„Alle reden von der Bilderflut“ (S. 22), befindet Christine Brocks, die Autorin des Studienbuchs „Bildquellen der Neuzeit“. Sie nimmt damit einen verbreiteten Topos auf, den Siegfried Kracauer 1927 erstmals gebraucht hat und der seitdem meist in medienkritischer, wenn nicht gar kulturpessimistischer Intention verwendet wird.1 Der Topos „Bilderflut“ scheint dabei nicht selten eine Neuauflage der „platonischen Urangst vor der Konfrontation mit einem unbeherrschbaren Bild“ zu sein.2 Diese zeigt sich in einem Misstrauen gegenüber den vermeintlichen (Trug-)Bildern, die nur Schein repräsentieren, nicht aber ein Sein als „Wahr-Zeichen“ abbilden würden.

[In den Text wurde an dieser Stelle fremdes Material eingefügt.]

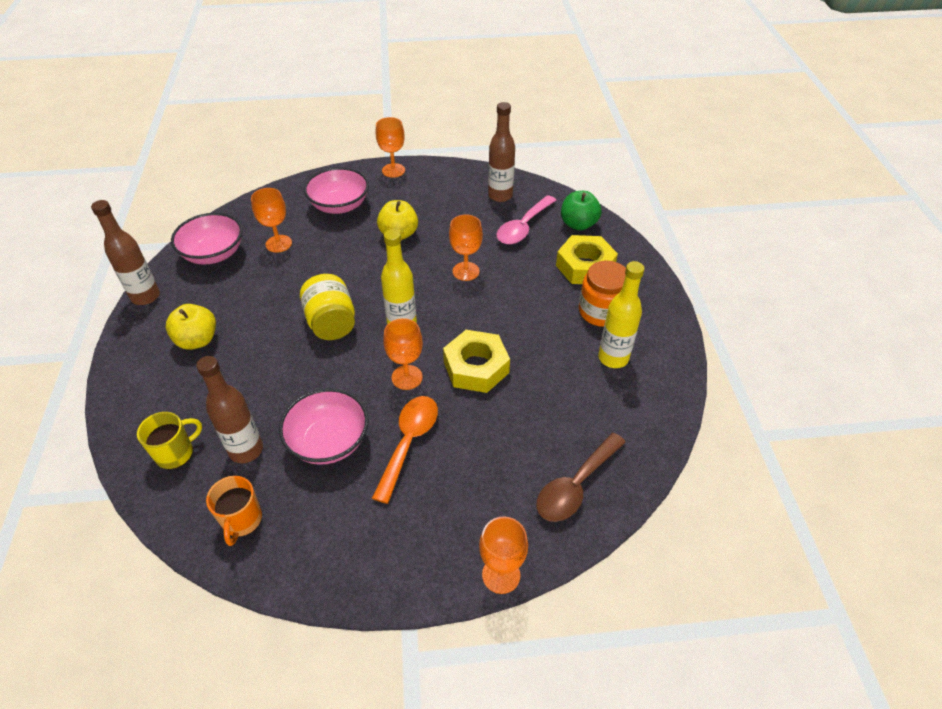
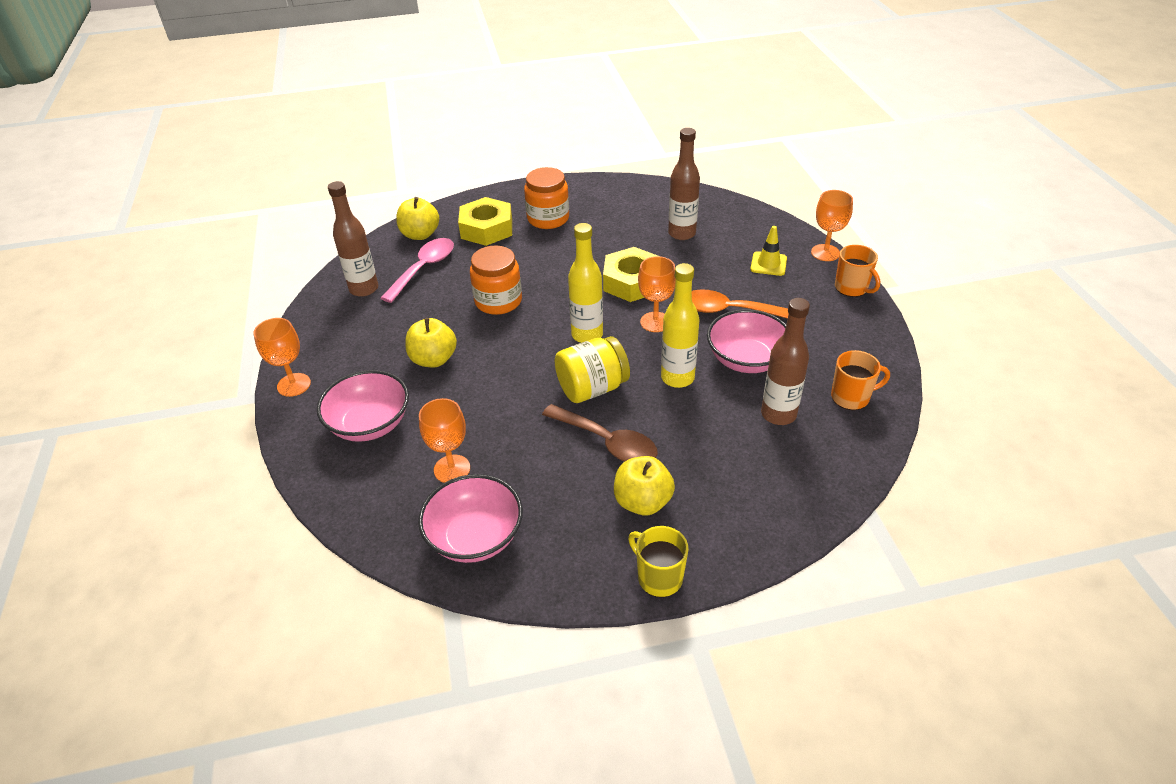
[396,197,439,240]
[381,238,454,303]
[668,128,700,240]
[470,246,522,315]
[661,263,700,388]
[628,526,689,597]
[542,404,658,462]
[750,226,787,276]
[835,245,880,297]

Tatsächlich ist die massenmediale Produktion, Zirkulation und Rezeption von Zeichen und Bildern ein zentrales Kennzeichen der Moderne. Dies trifft jedoch auch auf den gestiegenen quantitativen Umsatz von Texten zu – von „Textflut“ wiederum ist kaum die Rede. Andererseits ist der Topos der „Bilderflut“ unhistorisch. Bilder spielten in den Kommunikationsprozessen der Vergangenheit ebenfalls eine große Rolle, und dies umso mehr, je geringer der Alphabetisierungsgrad der breiten Bevölkerung war.3
Dergleichen medien- oder kulturkritische Haltungen sind der Autorin fern – sie betont, wie „ertragreich die Verwendung visueller Quellen“ (S. 143) für die Geschichtswissenschaft sein kann. Einleitend verweist Brocks zu Recht auf die stark wachsende Anzahl von Publikationen zum Thema Bild in den verschiedensten Wissenschaftsdisziplinen. Das Verdienst ihrer Arbeit ist es, für interessierte Einsteiger/innen eine Schneise in diese Unübersichtlichkeit zu schlagen. Die Publikation versteht sich „explizit als Brücke zwischen Forschung und Praxis“ (S. 7). Für Studierende und Dozenten an Hochschulen will Brocks die „wichtigsten theoretischen, methodischen und praktischen Aspekte der Bildinterpretation“ zusammenfassen (ebd.).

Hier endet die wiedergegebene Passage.